|The black bear is the smallest North American bear
and is said to be the least aggressive. Not all black bears are black; some
have rusty brown or gray and black coats. The American black bear is timid,
yet it is frequently sighted. Once widely hunted for sport, the black bear
is now protected in some areas of the United States and Canada. Although
some hunting continues, it is more abundant than the larger grizzly bear.
Habits: The American black bear lives
primarily in woodland habitats and spends much of its active life looking
for food. The female ranges over an area of 1 to 35 square miles, whereas
the male may have a territory of up to 200 square miles. The female does
not share her territory, but the territory of a male may overlap with those
of other males. Confrontations are rare, and black bears are thought to avoid
open country, where they are more likely to encounter the stronger, more
aggressive grizzly bear.
As cold weather approaches, the American black bear searches for a protected spot for its den. It may be under a fallen tree, in a hollow log, in a cave, or in a burrow that it digs, sometimes under the snow. Although its body temperature drops, its respiration slows, and its metabolic rate is depressed, the bear is not a true hibernator; it remains semiconscious the entire winter. When it emerges from its den in May it is thin and extremely hungry.
Food and Hunting: Although the American black bear is classified as a carnivore, it only occasionally eats meat. It feeds primarily on vegetation, including twigs, buds, leaves, nuts, roots, fruit, corn, and plant shoots. In spring, when it is particularly hungry after having spent an inactive winter, it tears the bark from trees to eat the layer known as cambium located just beneath the surface. It also rips into rotting logs with its claws, looking for small insects and grubs. Black bears often climb trees to raid birds’ nest for eggs and to tear open beehives to eat honeycombs, bees, and larvae. They also eat small mammals like porcupines. Black bears hunt fish in streams and rivers.

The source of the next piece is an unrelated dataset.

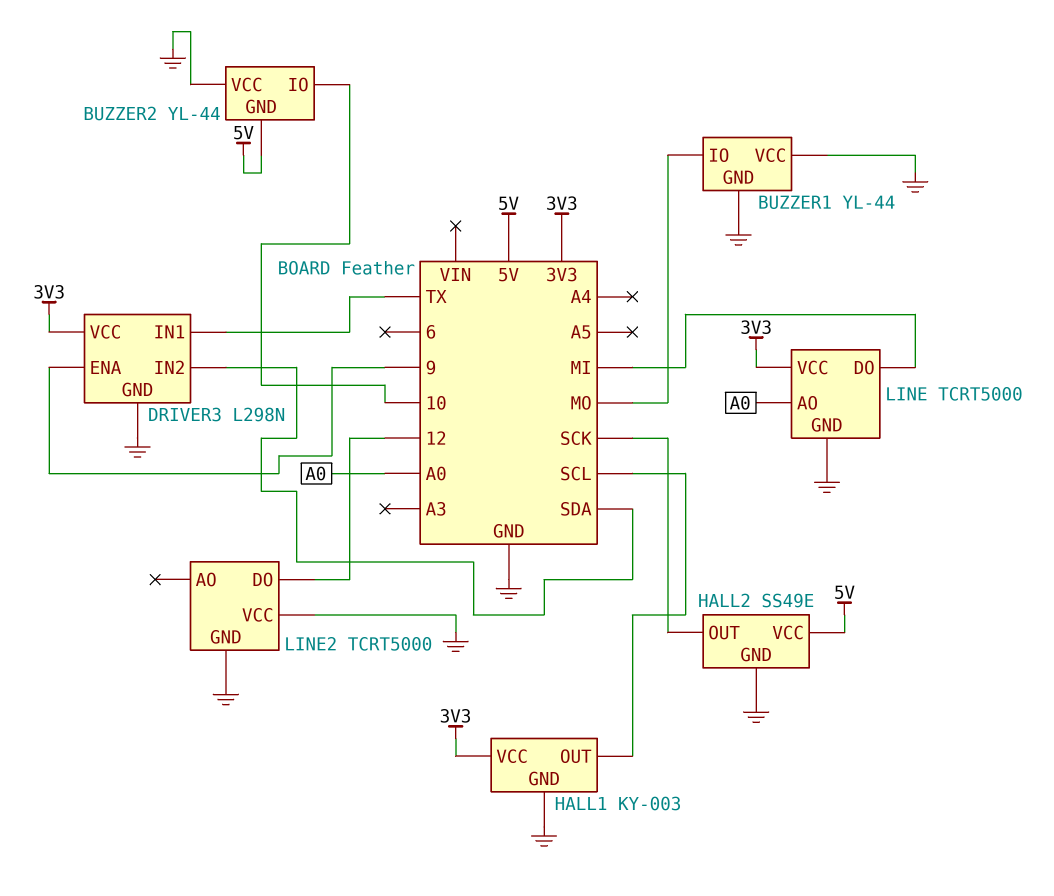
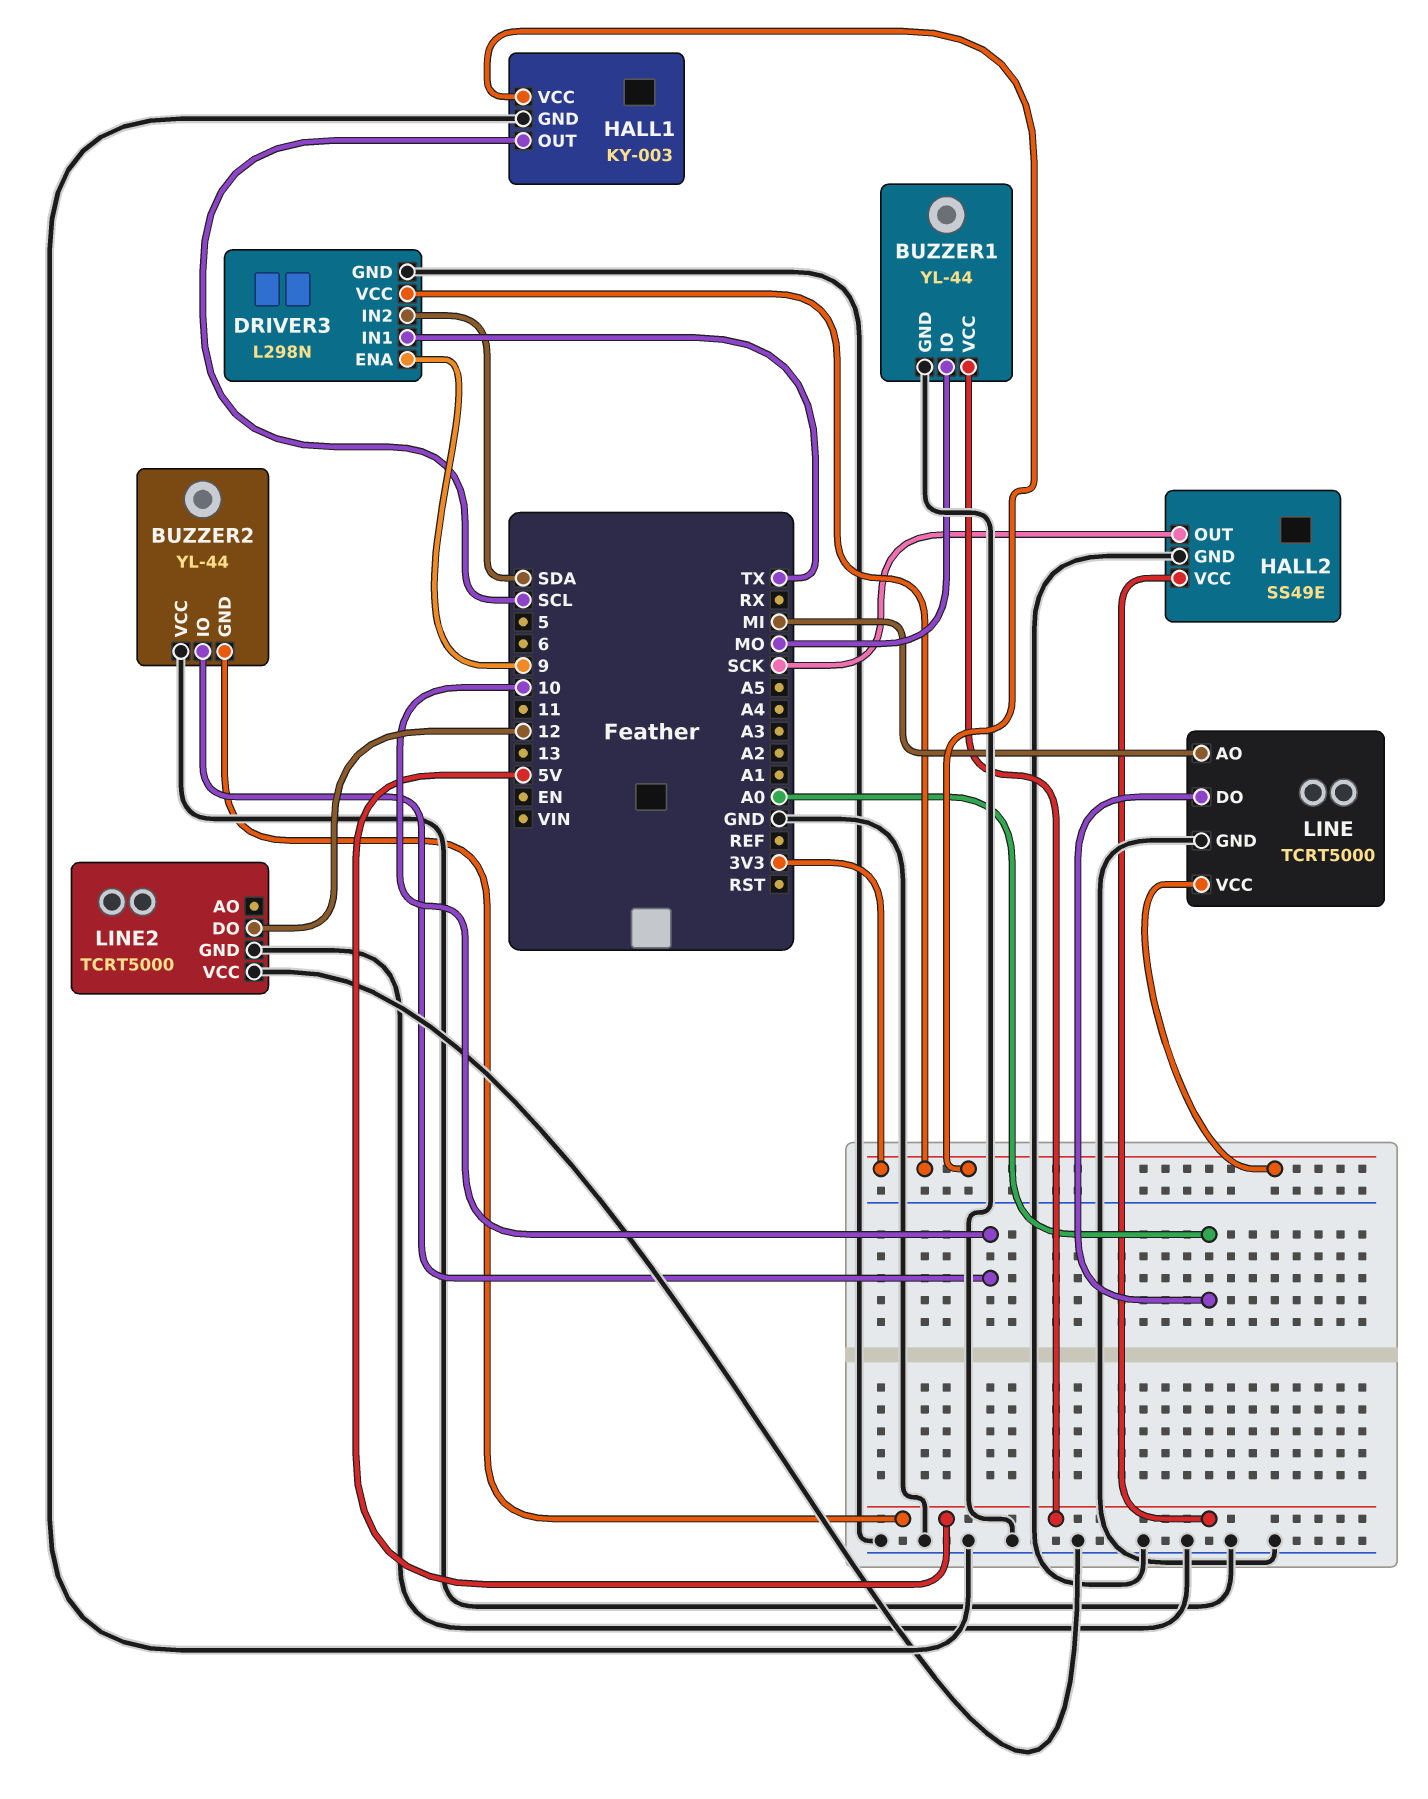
BUZZER1 pin VCC: GND -> 5V
LINE pin AO: A0 -> MI
LINE pin DO: MI -> A0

They fish by diving or wading in the water, where they catch the fish with their paws or teeth. Bears often disturb the landscape in areas where they feed. While searching for food, they turn over logs and stones, rip open tree stumps, and tear branches off trees. The agile black bear climbs trees to raid the nests of both birds and bees. A beaver is no match for the powerful paws and sharp teeth of the black bear.
Breeding: The American black bear mates in June and July. The female gives birth only every two to four years. Although the egg is fertilized during mating, it is not implanted into the uterus until fall, which means that the embryo develops only during the last 15 weeks of the gestation period. Since the birth takes place in January or February, the cubs are mature enough to leave the den in the spring. The female gives birth to two to three cubs weighing no more than 12 ounces.
They are born naked and blind, and they spend the cold winter months in the den where they are fed and kept warm by their mother. By May, their coats are grown and their eyes are open. They are not weaned until they are six to eight months old, and they spend their second winter in their mother’s den, becoming independent the following spring or early summer. The cubs spend their first two winters in the den.
Black Bear and Man: The American black bear was hunted widely in the past, although it is now a partially protected species in Canada and the United States. It is especially popular with visitors to Yellowstone National Park, where it roams among their cars and trash cans, looking for food. The black bear’s reputation as the original teddy bear dates back to the beginning of this century. President Theodore (Teddy) Roosevelt captured a black bear on a hunting trip. He kept it as a pet, and a toy manufacturer used it as a model for the first teddy bear.
Key Facts: Sizes, Breeding, Lifestyle, Related Species
Related Species: There are 7 species grouped in 5 genera, in habitats ranging from polar regions to tropical forest
Distribution: Found in many states, especially Washington, Oregon, and Idaho, and in all Canadian provinces
Conservation: Now a partially protected species. Although numbers have decreased from former days, they are again increasing in national parks. Still, hunting for sport remains widespread.
Features of the Black Bear:
Climbing: The bear climbs by wrapping its front legs tightly around the trunk and climbing up. To descend, the bear always comes down backwards, hindquarters first.